Дверь, ведущая в кабинет, внезапно распахнулась, и оттуда вышел человек с партийным значком на лацкане пиджака, такой же плотный и упитанный, как и тот, что приносил документы.
– Скоро заканчивают? – осведомилась секретарша.
– Минут через сорок. Потом сразу в Думу едем, на заседание комитета.
Она понимающе кивнула.
– Просил никого к нему не впускать, – обронил он, направляясь к выходу. – И так дел по горло.
Секретарша кивнула вновь, окинув Евгения Сергеевича предельно красноречивым взглядом. Впрочем, это было излишне. Не успел стихнуть звук удаляющихся по коридору шагов, как он поднялся на ноги:
– Я, к сожалению, не могу больше ждать. Но вы передайте, пожалуйста, Геннадию Андреевичу вот это письмо.
И он положил перед ней белый прямоугольный конверт.
– Это письмо от Эдуарда Лимонова. Речь идёт о выборах в Дзержинске.
Она взяла незапечатанный конверт в руки, скользнула по нему беглым взглядом.
– Пожалуйста, лично в руки. Это важное письмо. Очень важное.
Та снова перевела взгляд на Евгения Сергеевича, глядя пристальнее, чем обычно. И даже переспросила:
– По поводу выборов?
– Да, по поводу выборов. По Дзержинскому одномандатному округу.
– Передам, – и она отложила конверт в сторону.
Вежливо поблагодарив, Евгений Сергеевич выскользнул из приёмной. Но теперь его уже мало волновало: передаст она письмо, не передаст…
«Чёрта лысого они снимут. Чёрта лысого», – без конца повторял он под нос, выходя на улицу.
Погода за это время успела изрядно испортиться, и в тихом воздухе теперь плавно оседали белесые, рассыпчатые хлопья. Пока Евгений Сергеевич шёл обратно к метро, его шапка, плечи и особенно борода основательно побелели.
Работа в Дзержинске закипела.
Каждое утро начиналось здесь теперь почти одинаково.

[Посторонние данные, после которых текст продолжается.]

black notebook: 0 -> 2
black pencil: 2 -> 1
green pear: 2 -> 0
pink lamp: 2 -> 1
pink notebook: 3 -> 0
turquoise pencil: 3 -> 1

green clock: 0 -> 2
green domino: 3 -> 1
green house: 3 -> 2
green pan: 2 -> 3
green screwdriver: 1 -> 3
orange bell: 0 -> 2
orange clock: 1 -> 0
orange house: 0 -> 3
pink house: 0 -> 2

В начале восьмого, ещё в мутных, седых сумерках, заливался, призывно дребезжа на всю квартиру, старый будильник, и над застланным одеждой, одеялами и спальными мешками полом, недовольно ворча, приподнимались смурные лица.
– Что уже, да? Уже? – бормотал кто-то, превозмогая сон.
Первым на ноги, как правило, вскакивал Глеб, чтобы поскорее отключить этот донельзя раздражающий его тягучий и противный перезвон. После чего машинально ложился опять на заменявшую постель развороченную куртку, но глаз больше не закрывал, а только громко и долго зевал во весь рот, растирая ладонями лицо.